Was noch? Am Ausgang des Kurparks das kleine Bahnhofsgebäude. Ehemals ein charmanter wilhelminischer Bau. Jahrelang ist sein Zustand immer schlechter geworden. Nun hat man - hurrah! die beiden Seitenflügel des historischen Gebäudes abgeschnitten. Übrig bleibt ein Rumpfstück quasi ohne Arme und Beine. Als Teilersatz entstand ein Einfachstbau und ein paar Betonmauern, die womöglich irgendwie modern wirken sollen. Auf der Suche nach dem verantwortlichen Planer findet man einen Architekten ohne Website.

Dann ist da das historische Kurmittelhaus - ein schönes Gebäude, aber seit Jahren verschlossen und ungepflegt. Das Gelände der alten Mühle gleich unten am Fluß - auch schon lange ohne Nutzung. Und, ganz schade: das Schaufenster, in dem man die wirklich wunderbaren Kösener Plüschtiere anschauen kann, gleich an der Brücke, nahe der Konditorei, ist immer, immer schmutzig und verstaubt. Unten am Fluss wird gebaut. Zuversichtlich stimmt das nicht.

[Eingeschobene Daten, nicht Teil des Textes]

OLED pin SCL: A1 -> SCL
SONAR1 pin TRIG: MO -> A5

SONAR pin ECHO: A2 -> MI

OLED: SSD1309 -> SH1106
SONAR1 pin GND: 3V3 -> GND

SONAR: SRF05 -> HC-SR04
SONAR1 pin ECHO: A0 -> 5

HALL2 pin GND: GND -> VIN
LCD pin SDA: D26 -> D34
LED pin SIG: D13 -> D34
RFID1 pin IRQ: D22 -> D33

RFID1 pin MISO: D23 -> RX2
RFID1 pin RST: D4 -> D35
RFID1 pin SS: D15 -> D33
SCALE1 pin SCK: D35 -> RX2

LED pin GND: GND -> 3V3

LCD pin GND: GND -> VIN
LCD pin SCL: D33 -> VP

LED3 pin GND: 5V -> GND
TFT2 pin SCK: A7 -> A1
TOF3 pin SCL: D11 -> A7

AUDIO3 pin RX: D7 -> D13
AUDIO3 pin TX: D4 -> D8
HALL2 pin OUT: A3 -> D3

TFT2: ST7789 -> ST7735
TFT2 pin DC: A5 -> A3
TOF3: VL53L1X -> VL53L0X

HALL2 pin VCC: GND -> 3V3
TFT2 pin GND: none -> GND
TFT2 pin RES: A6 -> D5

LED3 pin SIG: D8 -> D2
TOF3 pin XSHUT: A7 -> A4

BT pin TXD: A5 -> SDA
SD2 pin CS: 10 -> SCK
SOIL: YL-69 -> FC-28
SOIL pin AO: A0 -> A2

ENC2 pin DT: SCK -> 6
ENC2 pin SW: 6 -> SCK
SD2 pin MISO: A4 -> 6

Vielleicht zeigt der der Stadtplan von 1914 auch das Problem? In Kösen gibt es keinen Markt, keinen historischen Stadtkern. Tatsächlich hat der Ort ja als ein Vorwerk für das Kloster Pforta angefangen. Dann Flößerei. Salzgewinnung. Tourismus. Gibt es einen Plan für Bad Kösen? Gibt es jemanden, der einen Ausblick in die Zukunft wagen will? Was denken die Leute hier? Oder die Kurgäste? So wie es hier in der Gegend immer wieder eher dürftiges Essen zu sehr gutem Wein gibt, so scheint in Kösen niemand das Potential des wunderschön gelegenen und mit feinen Ankerpunkten ausgestatteten Städtchens entwickeln zu wollen. Alles irgendwie egal - solange man schnell zum Supermarkt kommt?